A high-level, non-tech, social-economic-oriented article about Bitcoin. This article doesn’t aim to explain in details how bitcoin works but rather what it is.
To meet our goal to understand Bitcoin with a non-tech lense, we have to go back 3,600 years ago when our ancestors used different kind of natural elements as a mean of exchange. The first identified money was cauris. These little shells was used by several tribes and nations across Asia, Africa and Oceania to commerce with each other and thus were seen as a sign of wealth and prosperity.

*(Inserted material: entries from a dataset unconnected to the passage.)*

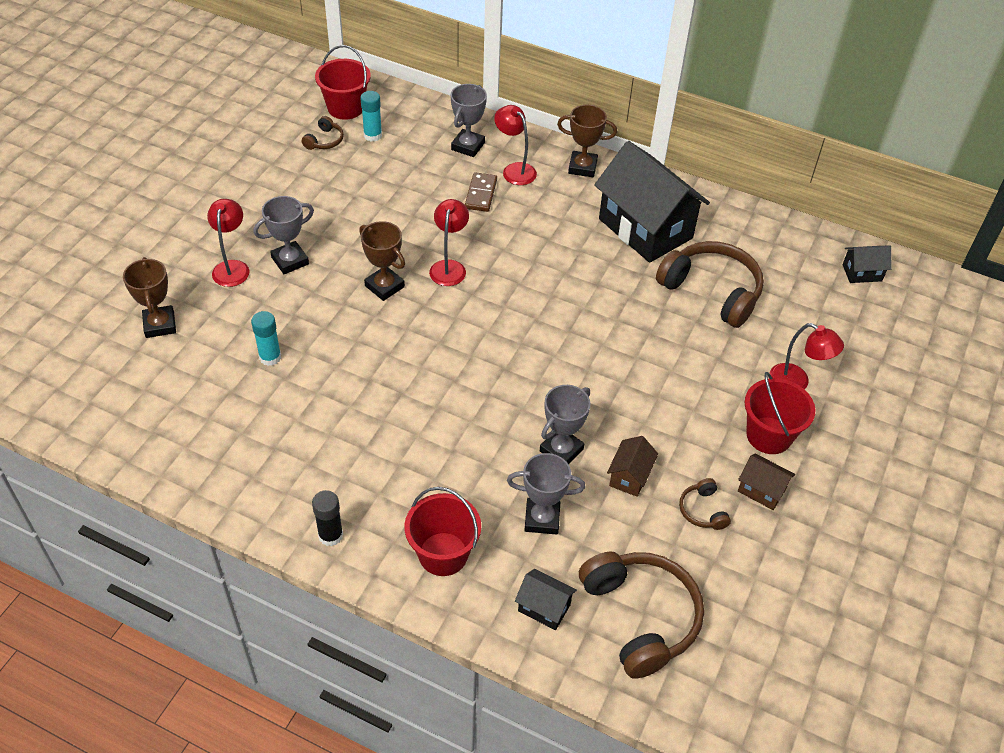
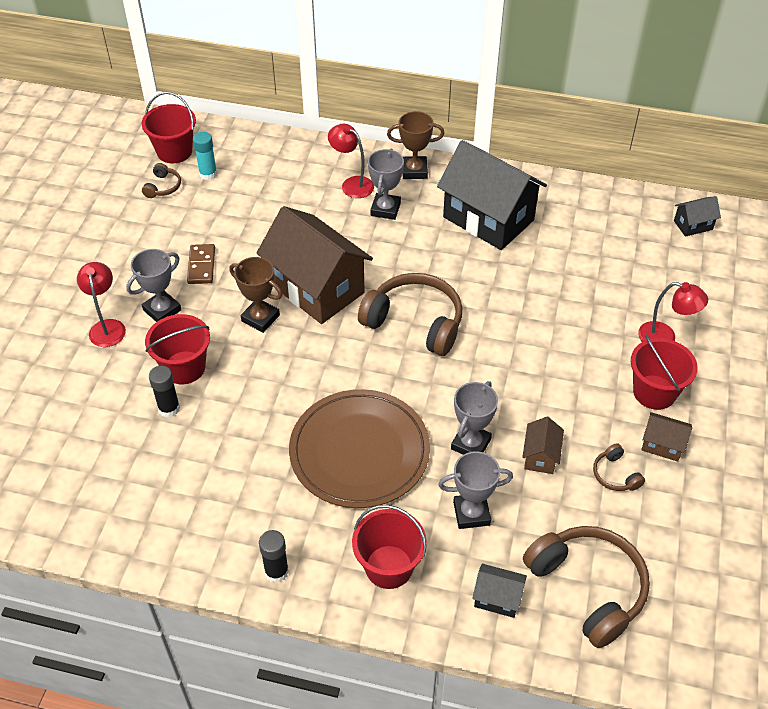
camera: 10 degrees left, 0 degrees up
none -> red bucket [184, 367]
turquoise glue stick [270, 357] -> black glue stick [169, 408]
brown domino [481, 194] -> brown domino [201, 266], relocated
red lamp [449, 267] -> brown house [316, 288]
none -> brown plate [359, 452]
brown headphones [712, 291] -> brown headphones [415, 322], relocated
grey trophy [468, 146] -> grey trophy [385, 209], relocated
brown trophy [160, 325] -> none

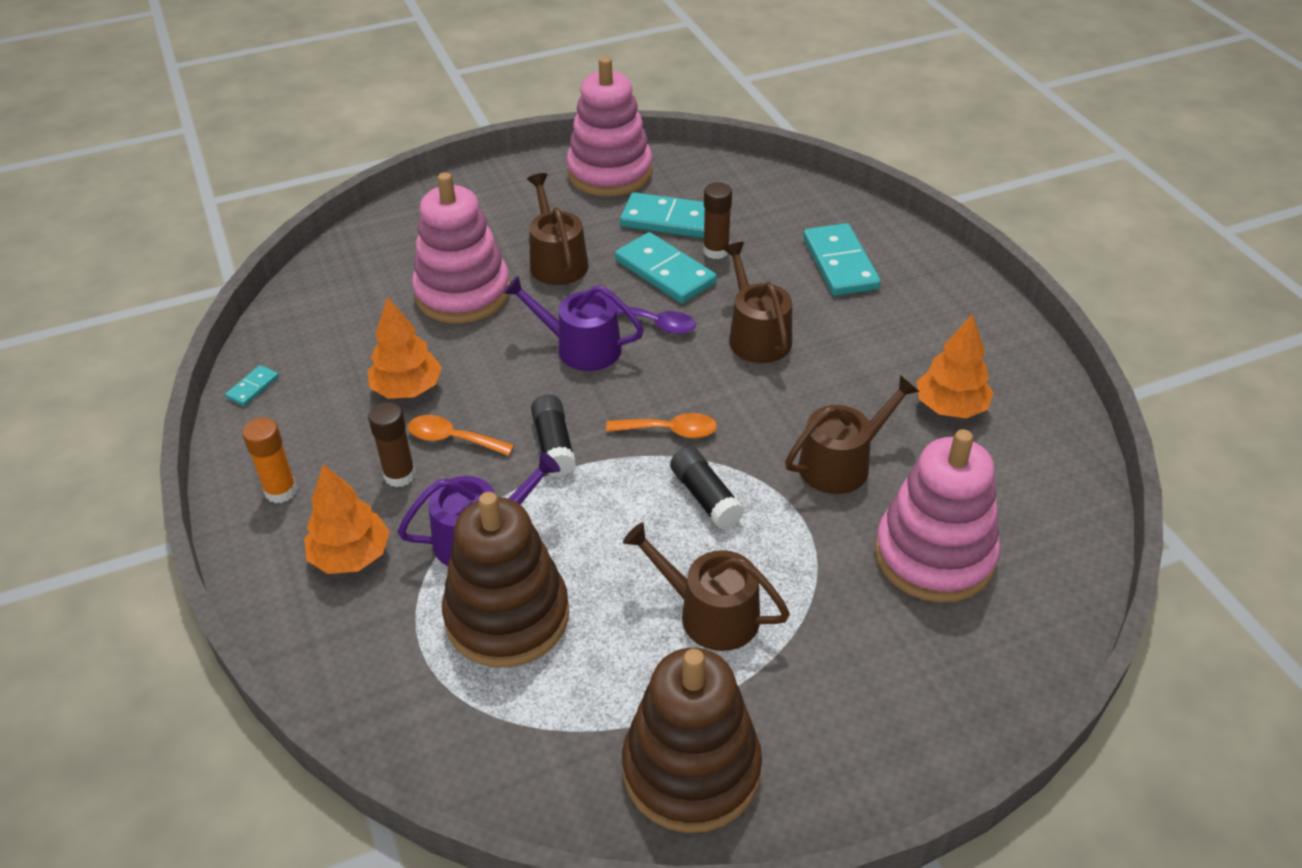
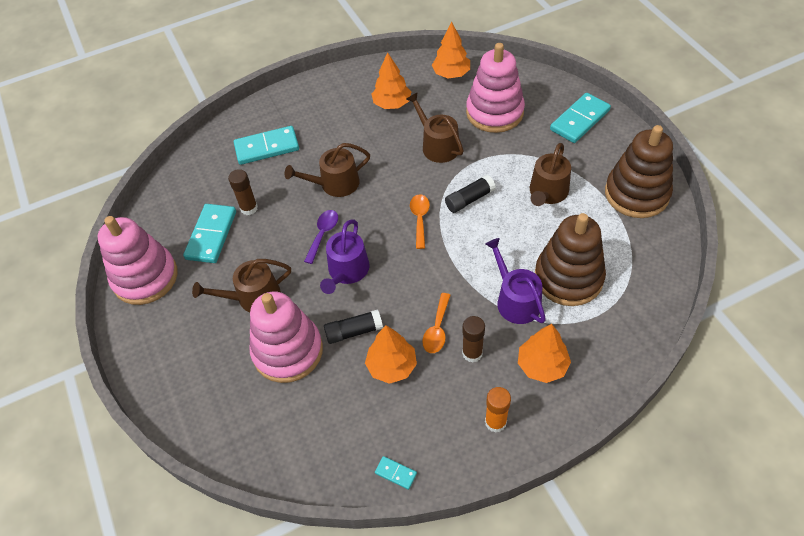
camera: 90 degrees left, 10 degrees up
black glue stick [554, 445] -> black glue stick [354, 331], relocated
none -> orange tree [451, 74]
turquoise domino [665, 272] -> turquoise domino [579, 120], relocated

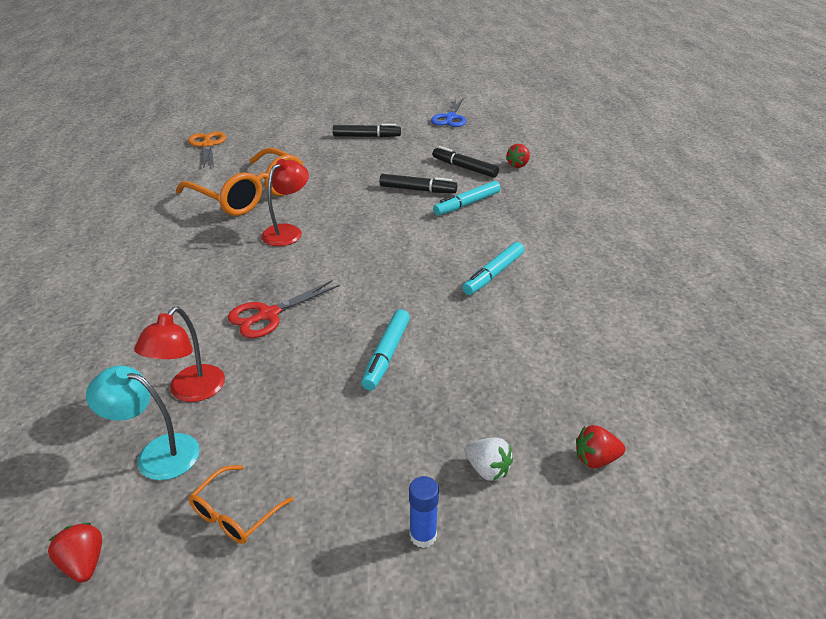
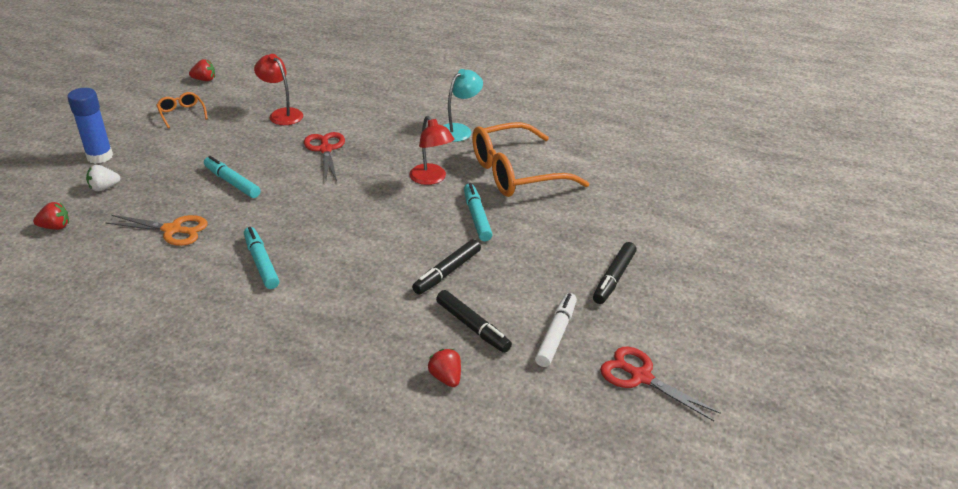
camera: 115 degrees right, 0 degrees up
red strawberry [595, 459] -> red strawberry [55, 227], 60 degrees clockwise
blue glue stick [423, 535] -> blue glue stick [100, 156], x1.69
orange scissors [207, 145] -> orange scissors [172, 230], relocated
black marker [464, 168] -> black marker [472, 327], 75 degrees clockwise
turquoise lamp [157, 453] -> turquoise lamp [459, 130], relocated
turquoise marker [467, 204] -> turquoise marker [477, 217], relocated
none -> white marker [556, 334]
blue scissors [450, 118] -> red scissors [640, 377]

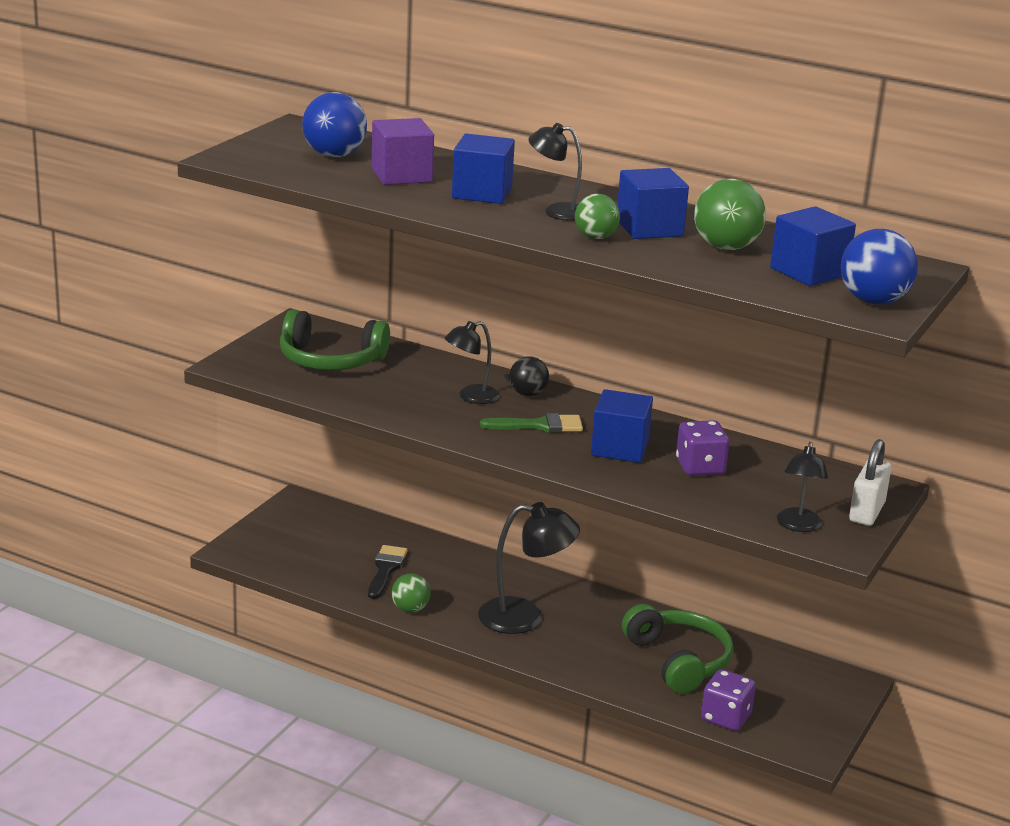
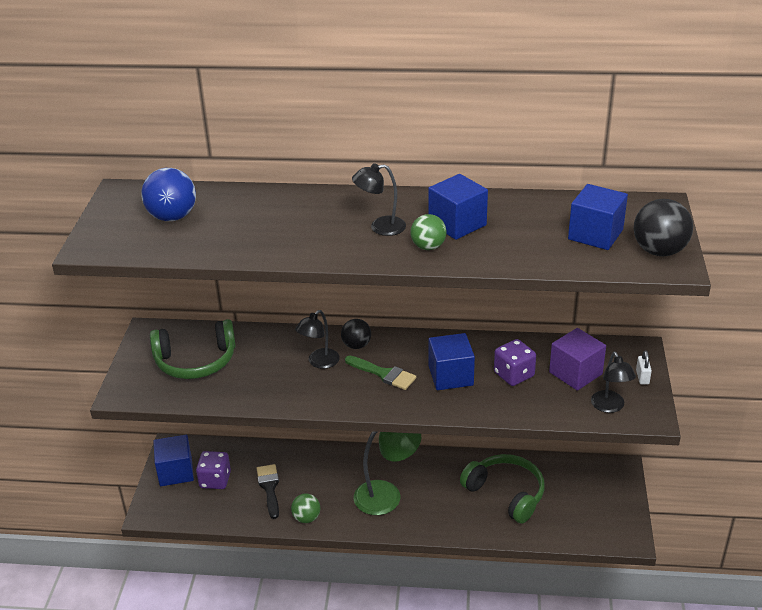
camera: 20 degrees left, 10 degrees up
blue cube [482, 193] -> blue cube [176, 472], relocated
purple dice [725, 717] -> purple dice [215, 480], relocated
green brush [539, 425] -> green brush [383, 374], 60 degrees clockwise
black lamp [524, 617] -> green lamp [387, 495]
purple cube [401, 175] -> purple cube [575, 373], relocated
blue ball [873, 301] -> black ball [659, 251]
white padlock [866, 512] -> white padlock [642, 377], x0.56
green ball [726, 247] -> none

Around 600 BC we started using gold minted coin as a primary medium of payment. Gold has every characteristic a money needs to have: it’s rare, recognizable, portable and because of these reasons it has an intrinsic value. Gold has since then been a standard. But this was true until the modern age and particularly until the 1944’s Bretton Wood’s Conference where the United Nations reshaped the world monetary system and agreed on Dollar becoming the World’s Reserve currency, obliging other countries to align their currency on dollar.
Money is trust
In 1971, Richard Nixon suspended the convertibility of other moneys into gold and forced every government to back their own currency. So what was left was only trust and paper money, the so-called fiat money.
Somehow, the shifting worked. People trusted their government backing these bunch of papers and telling them that this was money. Today still, we rely on these papers to pay goods and services although they have no intrinsic value. And we can do it because we trust our government to sustain it and tell us that it is a medium of payment. We are in a simple psychological pattern: because everybody uses Euro, Dollar or Yuan and because you don’t want to be left out of the system, you’re willing to accumulate these so called currencies to be able to negotiate, pay and trade with other individuals.
You have to understand that this is one of the main Bitcoin’s accusation. When you hear or read that Bitcoin is not money, why would the bills and pennies be considered as such since they have no intrinsic value? If everybody entrust Bitcoin to be the principal medium of payment, the evolution towards a new decentralized trustless payment system would automatically occur.
A decentralized digital payment system
Nowadays, all that paper money is mainly stored in big banking databases. When you’re transferring money to someone, you just input numbers in your computer waiting for the other person to receive it. This is just a matter of movement of digits in a database that is owned by the bank. No gold nor paper is moving between banks. Conclusion: banks are digital payment systems enabling and securing money transfers from one individual to another.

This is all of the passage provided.